Vald의 가장 뛰어난 기능 중 하나는 인덱싱을 처리하는 방식입니다. 일반적으로 인덱스를 구축할 때는 모든 것이 중단되어야 합니다. 하지만 Vald는 똑똑합니다 - 인덱스를 여러 머신에 분산하므로, 인덱스가 업데이트되는 동안에도 검색이 계속 진행될 수 있습니다. 게다가 Vald는 인덱스 데이터를 자동으로 백업하므로, 문제가 발생해도 모든 것을 잃을까 걱정할 필요가 없습니다.
Vald는 다양한 설정에 잘 맞게 통합되는 데 뛰어납니다. 데이터가 들어오고 나가는 방식을 사용자 지정하여 gRPC와 잘 작동하도록 만들 수 있습니다. 또한 클라우드에서 원활하게 실행되도록 구축되어 필요할 때 컴퓨팅 파워나 메모리를 쉽게 더 추가할 수 있습니다. Vald는 데이터를 여러 머신에 분산하여 방대한 양의 정보를 처리하는 데 도움이 됩니다.

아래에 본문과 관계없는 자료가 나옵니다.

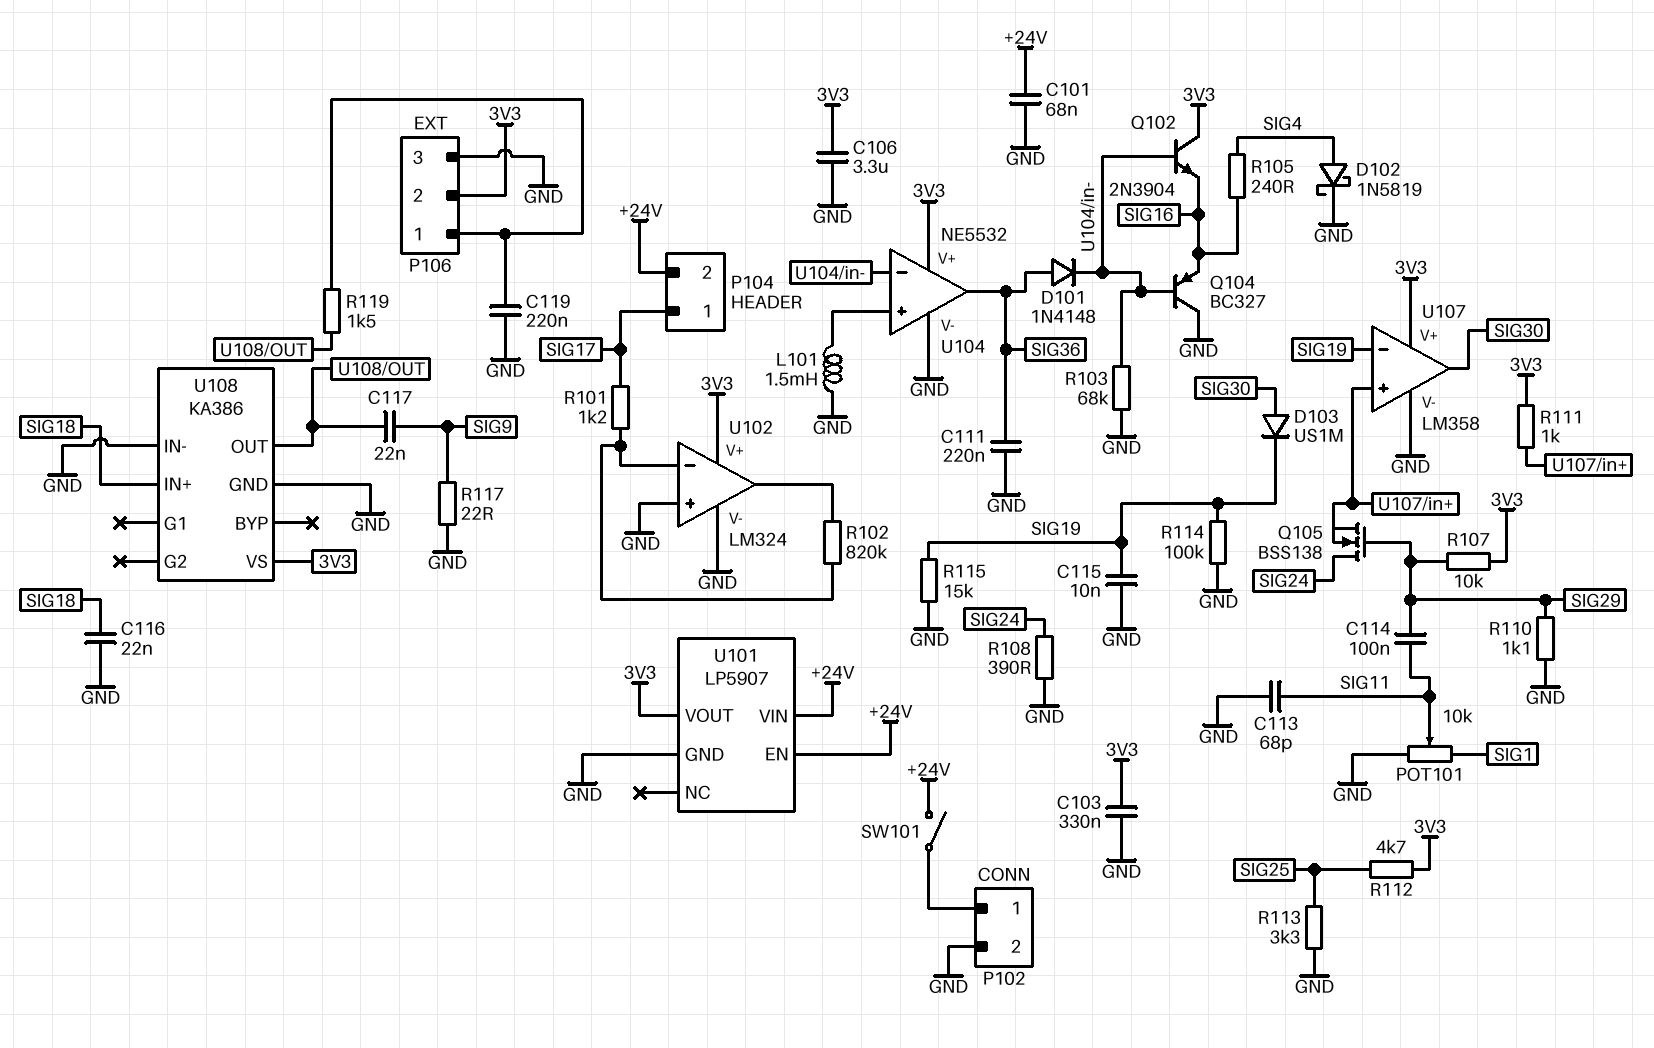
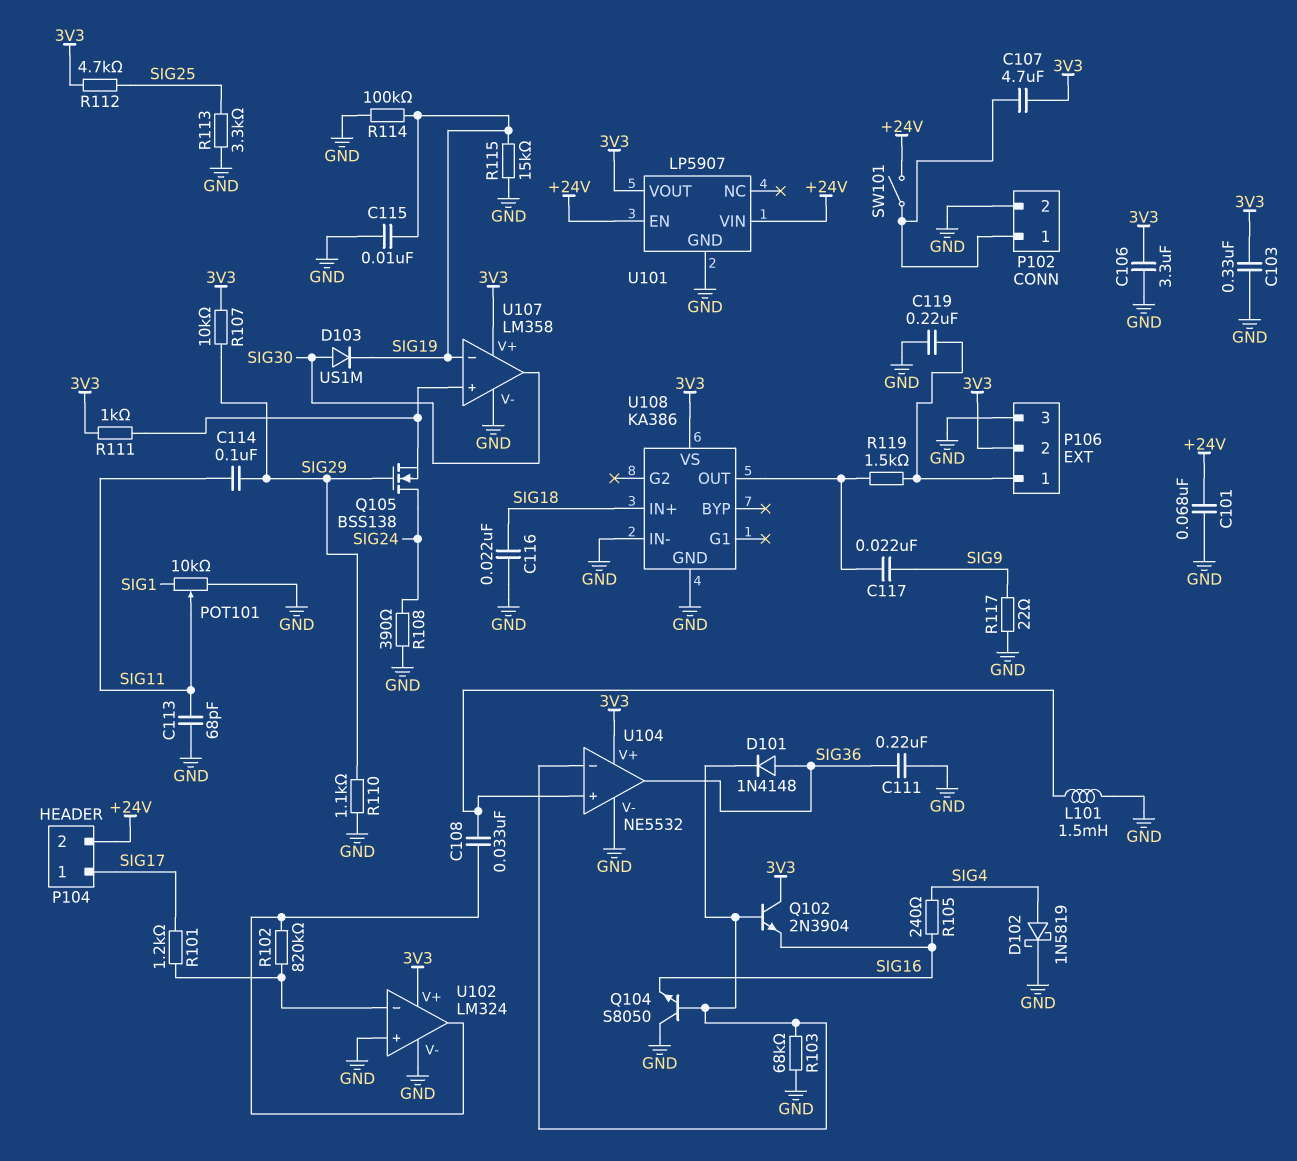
C107: none -> 4.7uF (3V3, P102/1)
C108: none -> 33nF (U102/out, U104/in+)
Q104: PNP BC327 (B U104/in-, C GND, E SIG16) -> NPN S8050 (B U104/in-, C GND, E SIG16)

Vald가 가진 또 다른 멋진 기능은 인덱스 복제입니다. 각 인덱스의 복사본을 서로 다른 머신에 저장합니다. 이는 한 머신에 문제가 생겨도 검색이 여전히 정상적으로 작동할 수 있음을 의미합니다. Vald는 이러한 복사본의 균형을 자동으로 맞추므로, 사용자가 걱정할 필요가 없습니다. 이 모든 점이 Vald를 방대한 벡터 데이터를 빠르고 안정적으로 검색해야 하는 개발자에게 확실한 선택지로 만들어 줍니다.
주요 차이점
검색 성능 및 방법론
pgvector는 HNSW 및 IVFFlat 인덱스를 통해 정확 및 근사 최근접 이웃 검색을 제공합니다. HNSW는 일반적으로 더 빠르지만 더 많은 메모리를 사용합니다. Vald는 고차원 벡터 데이터를 위해 설계된 근사 최근접 이웃 검색에 NGT (Neighborhood Graph and Tree)를 사용합니다.
데이터 관리
pgvector는 PostgreSQL과 통합되어 일반 데이터와 함께 벡터를 저장할 수 있습니다. 이는 벡터 작업과 전통적인 데이터베이스 작업이 모두 필요한 애플리케이션에 적합합니다. Vald는 대규모 순수 벡터 작업에 최적화된 독립형 분산 시스템입니다.
확장성
pgvector는 PostgreSQL의 수직 확장을 상속하지만 수평 확장은 제한적입니다. Vald는 이 부분에서 뛰어납니다 - 여러 노드에 걸친 자동 샤딩, 복제 및 실시간 인덱스 업데이트를 갖춘 분산 시스템용으로 설계되었습니다.
통합 용이성
이미 PostgreSQL을 사용하고 있다면 pgvector는 매우 쉽습니다. 확장 기능 설치만 하면 됩니다. Vald는 더 많은 설정이 필요하지만 gRPC와 다양한 플러그인을 통해 유연한 통합을 제공합니다.
비용 분석
pgvector의 비용은 PostgreSQL 인프라와 유사합니다. 이미 PostgreSQL을 운영 중이라면 pgvector를 추가하는 데 드는 추가 비용은 매우 적습니다. Vald는 전용 인프라가 필요할 수 있지만, 분산 특성 덕분에 더 저렴한 머신들에 부하를 분산할 수 있습니다.
pgvector를 선택하세요
pgvector는 이미 PostgreSQL을 사용하고 있으며 일반적인 데이터베이스 작업과 함께 벡터 검색이 필요한 애플리케이션에 적합합니다. 1,000만 개 미만의 벡터를 가진 데이터셋, 시맨틱 검색이 필요한 콘텐츠 관리 시스템, SQL이 중요한 제품 추천 엔진에 적합합니다.
Vald를 선택하세요
Vald는 고가용성과 실시간 처리가 필요한 대규모 벡터 데이터셋에 적합합니다. 대규모 이미지 인식, 실시간 추천 엔진, 그리고 특히 여러 머신에 걸쳐 확장할 때 다운타임 없이 지속적인 인덱스 업데이트가 필요한 시스템에 적합합니다.
결론
pgvector는 PostgreSQL 통합과 단순한 벡터 작업을 제공하고, Vald는 빅데이터를 위한 분산 아키텍처를 제공합니다. 규모, 인프라, 운영 방식에 따라 선택하세요. SQL과 통합된 중간 규모 워크로드에는 pgvector를, 고가용성 빅데이터에는 Vald를 선택하세요.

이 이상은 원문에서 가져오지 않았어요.